Creo que vale la pena concentrarnos un poco en el tema de la hibridación cultural en lo que se refiere a técnicas agroecológicas de manejo. En este campo, a pesar de los pesares, la herencia latinoamericana es de una vastedad y riqueza insospechadas, que estamos descubriendo de a poco.
Por un lado, la herencia indígena está presente en enormes extensiones del territorio continental. En el momento actual, la gran mayoría de los pueblos originarios habita en territorios que, desechados en los períodos anteriores de nuestra historia por los poderes constituidos, son ahora las mayores reservas de biodiversidad, al mismo tiempo que espacio de ejercicio y recreación de diversidad socio-cultural. Para el caso de México (quizás el más extremo), Víctor Toledo viene insistiendo, en diferentes trabajos, sobre la coincidencia territorial entre estas áreas:
A una escala planetaria, la diversidad cultural de la especie humana se encuentra estrechamente asociada con las principales concentraciones de biodiversidad existentes. Este descubrimiento se ha nutrido de cuatro principales conjuntos de evidencias: a) el traslape geográfico entre la riqueza biológica y la diversidad lingüística y b) entre los territorios indígenas y las regiones de alto valor biológico, c) la reconocida importancia de los pueblos indígenas como principales pobladores y manejadores de hábitats bien conservados y d) la certificación de un comportamiento orientado al conservacionismo entre los pueblos indígenas, derivado de su complejo de creencias-conocimientos-prácticas. (Toledo et al., 2001, p. 7).
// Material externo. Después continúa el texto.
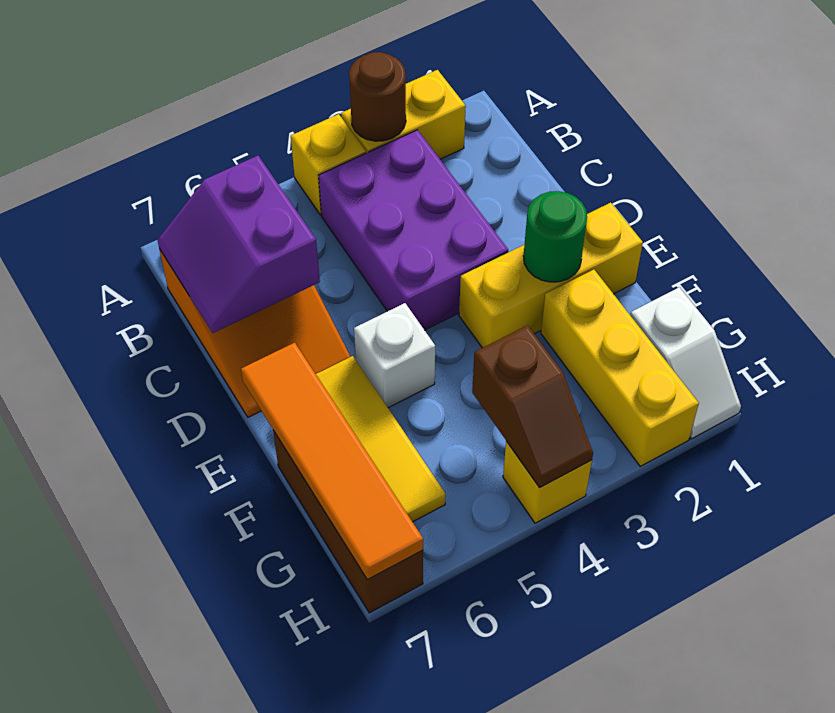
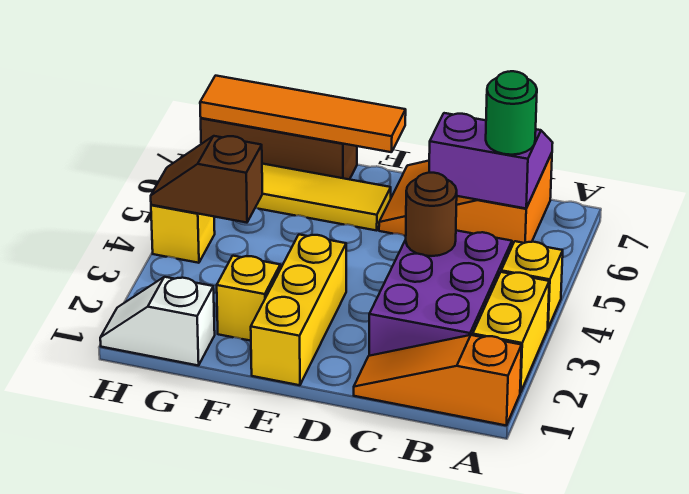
none -> orange slope A1:C1 level 1 top A
brown round brick A3 level 2 -> brown round brick C4 level 2
purple brick B3:D4 level 1 -> purple brick B2:C4 level 1
green round brick E2 level 2 -> green round brick B6 level 3
white brick E5 level 1 -> none
yellow brick F2:H2 level 1 -> yellow brick F2 level 1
En función de esto, los autores proponen un nuevo concepto convergente: el de "diversidad bio-cultural".
En el área de México y Centroamérica existen más de 100 etnias de pueblos originales americanos. Estos indígenas representan el 37,21% de la población rural de México, y el 80,43% de la de Guatemala; en el conjunto de la región, son el 37% de la población rural. El 90% de la población indígena mexicana está en zonas forestales, y 39% de las áreas mexicanas de mayor diversidad biológica están en territorios indígenas.
Los saberes tradicionales de estos pueblos en relación a técnicas de manejo de la naturaleza, durante mucho tiempo menospreciadas, son ahora, como sabemos, altamente codiciados por diferentes formas de biopiratería. Desde luego que la microhistoria ambiental y la agroecología tienen mucho para aprender en este campo, pero también mucho para aportar en una tarea de defensa de esta herencia colectiva.
Pero fuera de los territorios indígenas, gran parte de esos conocimientos y tecnologías de pueblos originarios están presentes en sus descendientes mestizos, o en poblaciones rurales de otros orígenes, que recibieron una herencia local híbrida.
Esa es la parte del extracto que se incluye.